Kemudian, ketika saya mulai merasakan perbedaan yang menyolok itu _ saya yakin bahwa rangsangan lingkungan terhadap karakter manusia sangat dominan. Saya sendiri besar di keluarga petani dan guru. Sebagai petani saya sering berinteraksi dengan alam. Sebagai anak guru, saya didekatkan dengan buku dan media informasi lainnya. Mungkin, otak saya 'diisi' oleh begitu banyak permasalahan kehidupan yang sebenarnya tidak saya alami dan saya lihat secara nyata. Juga, otot saya terbiasa digunakan sehingga selalu ada keinginan untuk mempermudah kerja tanpa harus mengurangi produktifitas yang sudah ada.
Terbentuklah Pola Pikir
Dari rangsangan lingkungan itu : terbentuklah pola pikir.
Itulah yang ingin saya sampaikan pada tulisan ini. Saya punya angan bagaimana caranya lebih banyak lagi orang seperti saya yang tertarik memecahkan masalah. Dengan begitu, kompleksitas permasalahan kehidupan ini bisa terselesaikan dengan cepat.
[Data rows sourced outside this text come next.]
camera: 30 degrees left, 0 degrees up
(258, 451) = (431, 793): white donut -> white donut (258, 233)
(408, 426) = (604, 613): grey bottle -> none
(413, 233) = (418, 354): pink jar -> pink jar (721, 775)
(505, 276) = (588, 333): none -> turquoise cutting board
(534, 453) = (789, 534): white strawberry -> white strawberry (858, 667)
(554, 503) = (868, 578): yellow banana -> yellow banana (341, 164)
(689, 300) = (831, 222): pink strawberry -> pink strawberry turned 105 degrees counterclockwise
Perlu adanya suatu lingkungan yang mendukung orang _terutama anak-anak_ supaya punya pola pikir pemecah masalah. Lingkungan itu harus menjadi wahana pendidikan baik formal maupun informal. Jikalau memungkinkan, kurikulum itu terbentuk dari pengalaman saya selama ini. Pendidikan perlu dihadapkan pada permasalahan hidup yang nyata. Bukan sekedar simulasi, tetapi kita jujur saja pada kenyataan pahit yang sedang dialami bangsa ini.
Saya belum punya bayangan rinci bagaimana bentuk pembelajaran yang dimaksud. Namun, saya mulai berpikir untuk memasukan kegiatan mengembala domba pada kurikulum. Mengapa? Dengan mengembala domba, kita bisa terbiasa menghadapi situasi tidak terduga. Si domba bisa saja mengamuk atau tenang mengikuti 'arahan' anak gembala. Juga, mengembala adalah bentuk latihan kepemimpinan dasar  dimana sebelum memimipin manusia kita bisa belajar dulu memimpin domba. Di lapangan, kita akan menemukan berbagai kendala _masalah_ dimana menjadi tantangan tersendiri untuk menyelesaikannya.
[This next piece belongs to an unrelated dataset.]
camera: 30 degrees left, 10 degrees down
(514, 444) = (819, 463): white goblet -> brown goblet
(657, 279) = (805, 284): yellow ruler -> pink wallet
Kemudian, ketika kita tidak bisa menemukan pemecahan atas masalah yang sedang dihadapi maka buku dan media informasi lainnya bisa menjadi sumber pengetahuan gratis. Selama ini, tidak terjadi hubungan antara peran buku dengan problematika nyata karena keduanya tidak dianggap sebagai sumber pembelajaran.
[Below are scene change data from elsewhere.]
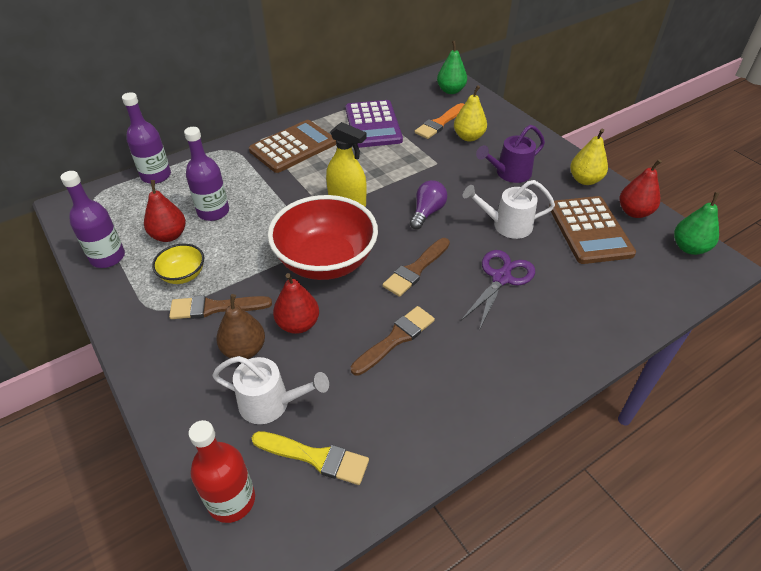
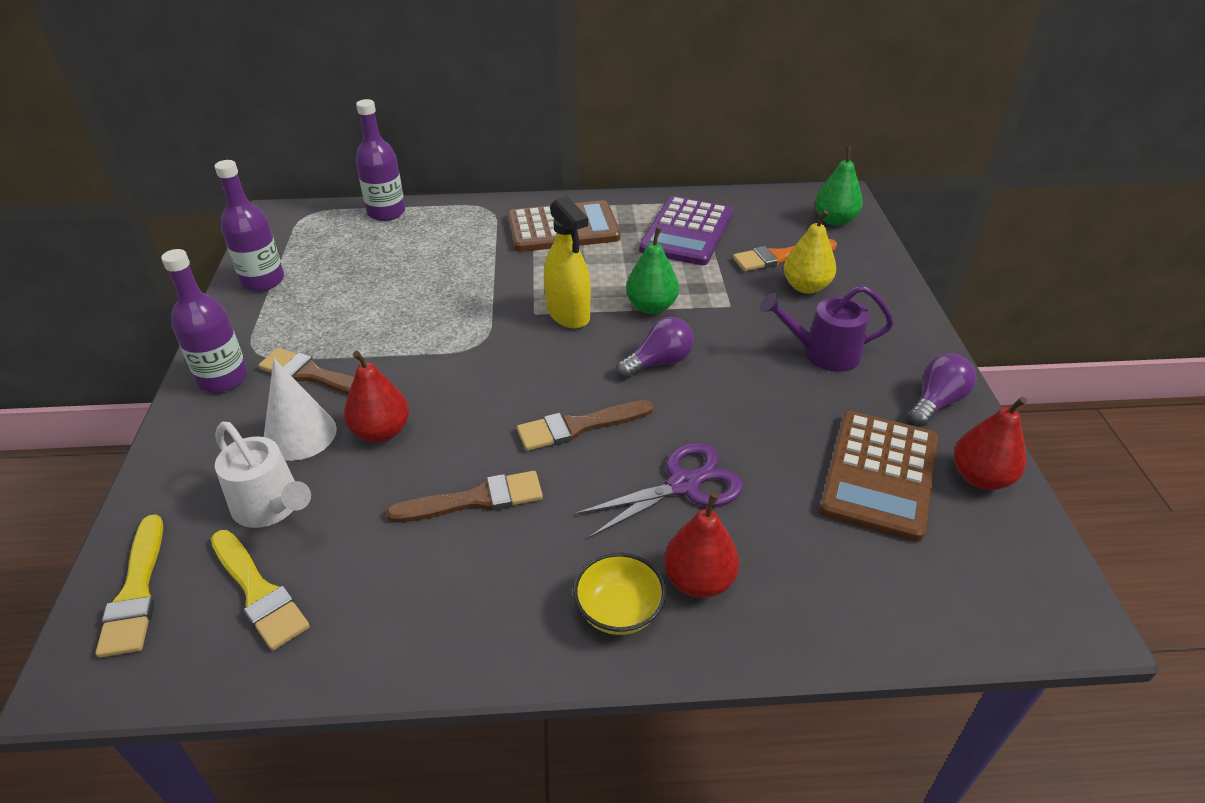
camera: 30 degrees right, 5 degrees down
(169, 235) = (341, 280): red pear -> red pear (699, 580)
(183, 275) = (315, 327): yellow bowl -> yellow bowl (619, 611)
(213, 212) = (408, 271): purple bottle -> purple bottle (223, 378)
(231, 500) = (136, 592): red bottle -> yellow brush
(244, 350) = (300, 434): brown pear -> white cone
(325, 261) = (479, 372): red bowl -> none
(506, 225) = (755, 419): white watering can -> none
(584, 180) = (936, 402): yellow pear -> purple light bulb
(689, 248) = (1033, 568): green pear -> green pear (651, 307)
Ada banyak litratur yang mengatakan bahwa ilmu pengetahuan akan 'nempel' jika dipraktekan. Ilmu pengetahuan yang dimaksud bukan nalar saja, tetapi juga pengetahuan bagaimana seseorang bermasyarakat. Dalam tata kehidupan komunal, justru pentingnya ilmu pengetahuan akan sangat terasa. Kita saling membutuhkan satu sama lain. Sebagaimana disebutkan di atas, semakin banyak orang yang terlibat maka problematika bisa lebih cepat terselesaikan.
Secara naluriah, manusia ada keinginan untuk memecahkan masalah secara bersama-sama karena kita makhluk sosial. Apabila si peserta didik dihadapkan pada situasi sulit maka secara berkelompok mereka akan 'berdiskusi' bagaimana menyelesaikan masalah itu. Kemudian, secara bersama menyelesaikannya.
***

Di akhir tulisan ini, saya ingin mengajak kepada para pembaca mari menjadikan pendidikan yang kita jalani sebagai media untuk menyelesaikan problematika kehidupan. Pendidikan bukan sekedar tren atau usaha meningkatkan prestise saja, tetapi itu adalah sarana untuk mencapai kehidupan yang lebih baik di masa depan.